Responding to a survey is a personal choice, and the delete key is there for a reason. Statistics indicate the response rate is around 30% for the first email, and repeat emails reduce that number to less than 15%.
I defend this practice by saying businesses value what you have to say but lately the constant onslaught of surveys is crossing some lines. Store receipts now include a web site where I can rate my experience. Some offer the opportunity to win cash or store gift cards.
Last week I made a service appointment for my car with an email confirmation. Within seconds of receiving that email a second one arrived with the header “Rate your call with Isabella.” Are you kidding me??
A visit to my doctor’s or dentist’s office triggers similar email requests. I receive a request to rate the check-in process, the doctors, the staff and the wait time. If I ignore it, there are at least two follow-up requests.
I provide the same feedback Every. Single. Time. Wait times are too long due to over booking. Nothing changes, and I no longer respond.
The Value of Feedback
The past two years gave us a massive shift to online shopping that is likely to continue. Buyers like me rely on comments and photos to influence our purchasing decisions. Online shoppers develop discernment skills that tell the difference between an ignorant or angry buyer and a bad product.
I am especially conscientious when making purchases through Etsy or eBay. The sellers depend on ratings visible on their websites. I take the time to provide an evaluation along with a few comments. On one occasion I had a quality issue immediately rectified by the seller and to me that also merits a positive rating. Sometimes things go wrong, and the ability to fix them is the mark of a conscientious vendor.
Those considering the purchase of a high-end item are more likely to conduct online comparisons before making an in-store purchase. They compare pricing and consider feedback from those who have gone before them. Free shipping is often the tipping point that keeps a buyer out of brick-and-mortar stores.
Small Businesses Versus Large Businesses
Small businesses and cottage industries succeed or fail on their ability to satisfy their customers—they depend on loyalty. Repeat business is one of the best ways to retain and grow a customer base. Surveys become an important tool for keeping customers happy and providing purchasing confidence to potential buyers.
The value of customer satisfaction underwrites the old adage that loyalty can’t be bought. Good service remains the best and most visible way to retain clients. A lost customer is someone else’s gain. Unhappy buyers vote with their wallets and the Internet is full of alternative buying options.

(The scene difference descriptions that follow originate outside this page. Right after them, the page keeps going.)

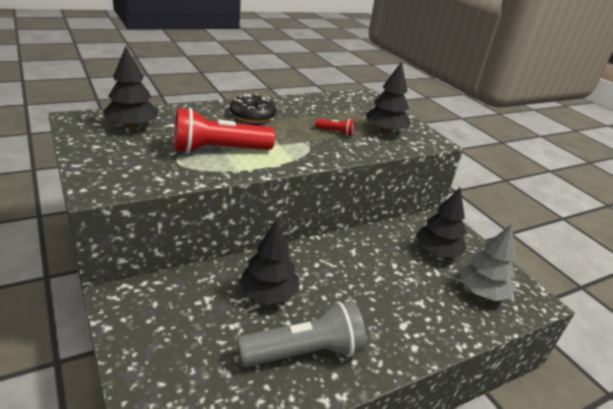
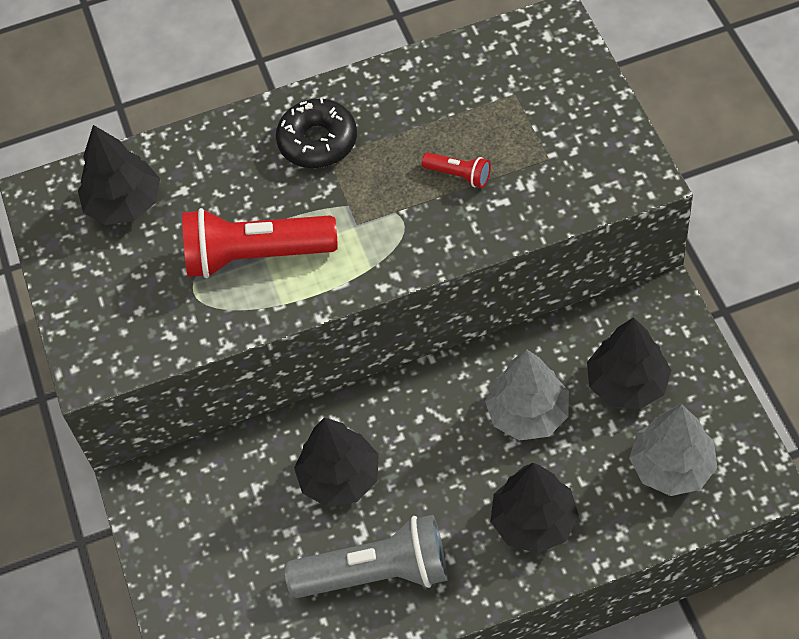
camera: 20 degrees right, 25 degrees up
(384, 264) = (528, 414): none -> grey tree
(385, 131) = (554, 157): black tree -> black tree (533, 521)

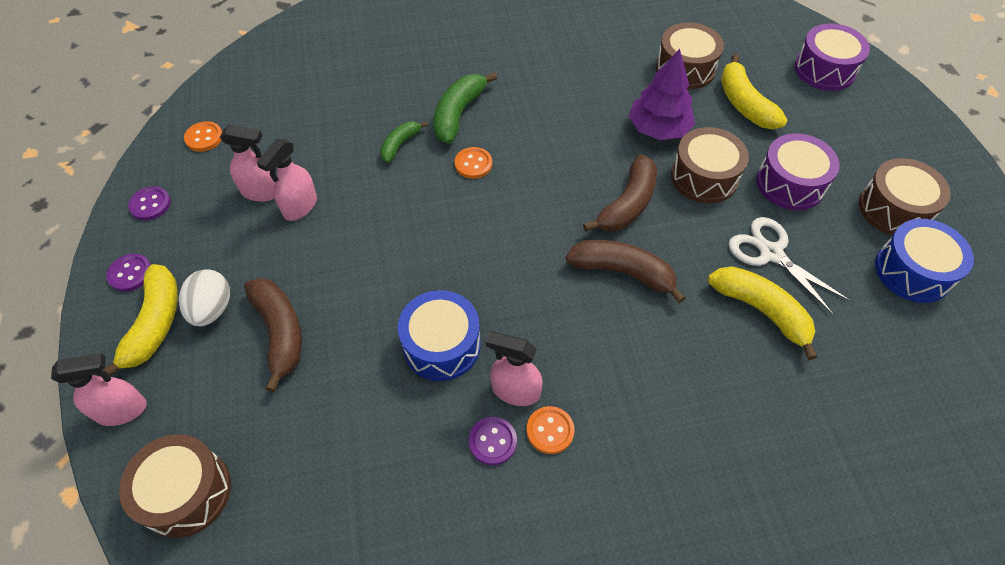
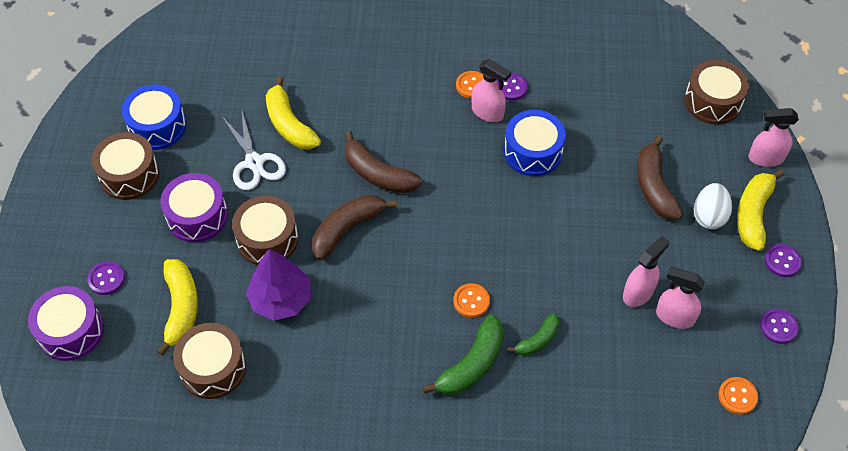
camera: 165 degrees left, 0 degrees up
(830, 112) = (106, 279): none -> purple button

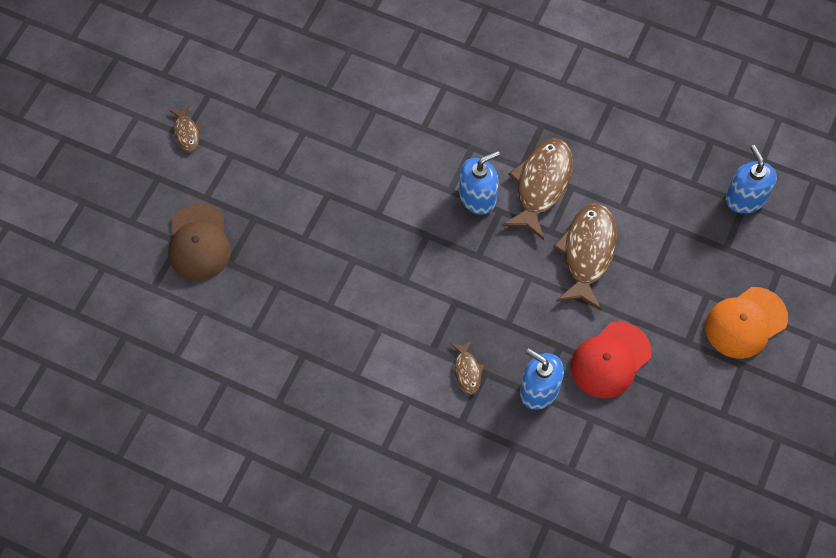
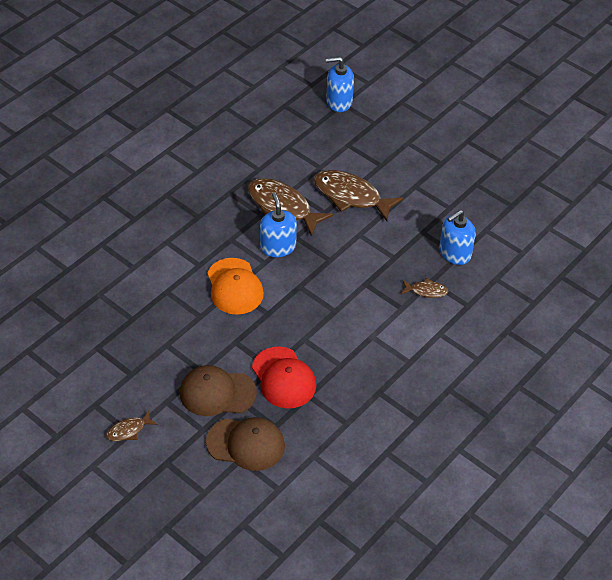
camera: 75 degrees left, 15 degrees down
(186, 132) = (128, 430): brown fish -> brown fish turned 150 degrees clockwise
(255, 197) = (217, 393): none -> brown cap
(610, 360) = (442, 207): red cap -> red cap (283, 378)
(745, 323) = (436, 130): orange cap -> orange cap (234, 286)

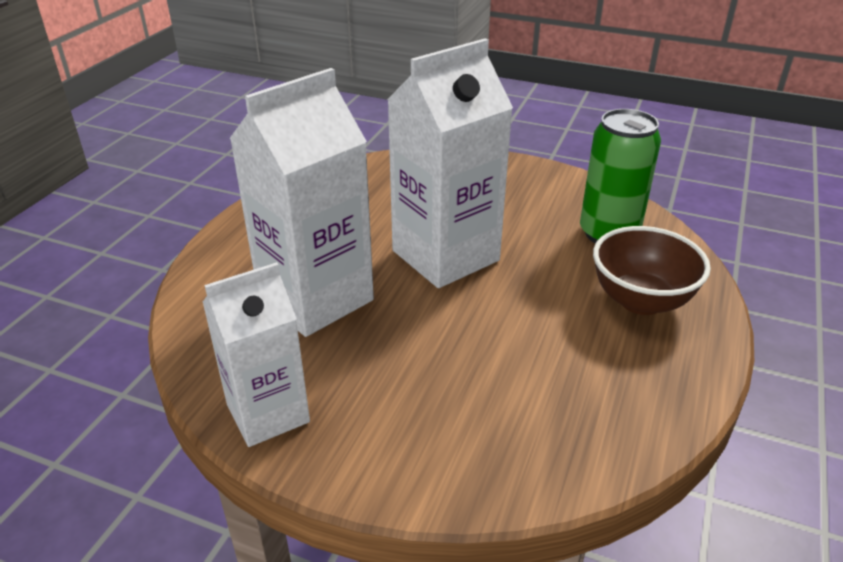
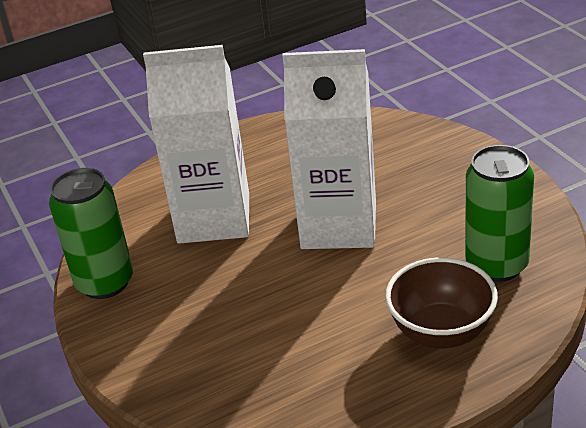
camera: 45 degrees right, 0 degrees up
(268, 413) = (105, 282): white carton -> green can

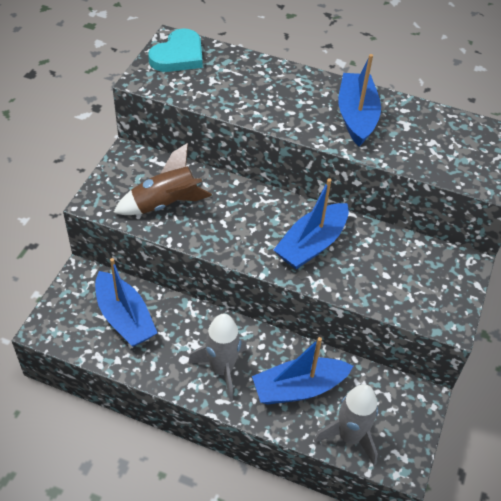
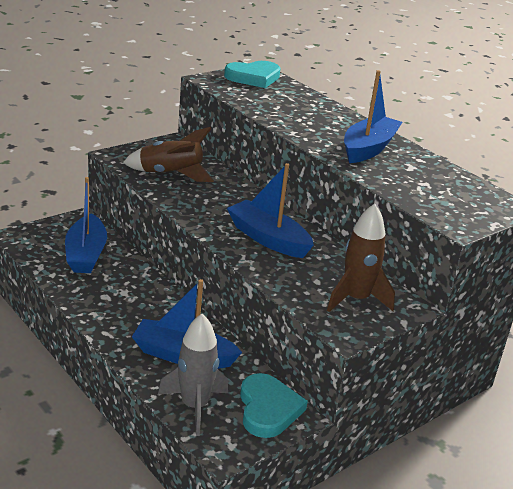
camera: 30 degrees right, 20 degrees down
(221, 369) = (129, 315): grey rocket -> none
(311, 244) = (268, 239): blue boat -> blue boat turned 60 degrees clockwise
(401, 405) = (268, 409): none -> turquoise heart
(428, 279) = (356, 299): none -> brown rocket

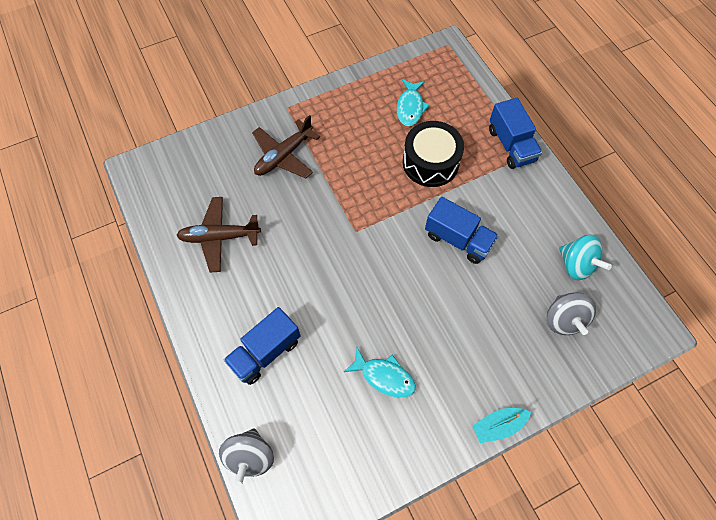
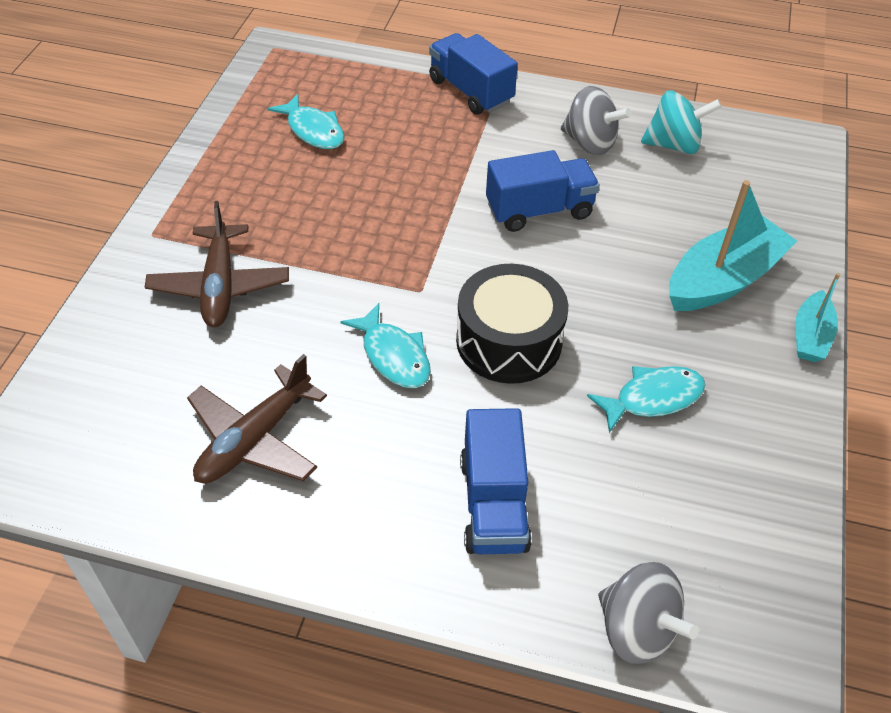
camera: 50 degrees left, 15 degrees down
(308, 251) = (393, 356): none -> turquoise fish
(430, 162) = (410, 164): black drum -> black drum (509, 341)
(497, 357) = (723, 280): none -> turquoise boat
(511, 145) = (470, 91): blue truck -> blue truck turned 150 degrees counterclockwise
(564, 319) = (729, 198): grey spinning top -> grey spinning top (590, 143)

Large businesses are less attentive to customer feedback. They deploy surveys but the data they generate disappears into a black hole. Does this mean they lack the concern and capacity for change? I lean towards yes.
Unhappy customers matter less due to the size and volume of their business. Workers often lack training in customer service and have no authority to resolve issues.
Last week I went to a large sporting goods store for some assistance in comparing the features of three different kayaks. There was nobody in the department, but I found a clerk in another department to ask for help. There was none to be had. The apathy of overworked and undertrained personnel meant a lost sale and some negative feedback on their web site.
The Survey Annoyance Factor
An effective survey improves the buyer and the seller experience but when they annoy or alienate a potential responder, they become counterproductive. Their primary objective is to rate the products and services. A response that provides open and honest feedback, especially under the cloak of anonymity, is valuable data to any business seeking to maintain and improve their customer’s experience.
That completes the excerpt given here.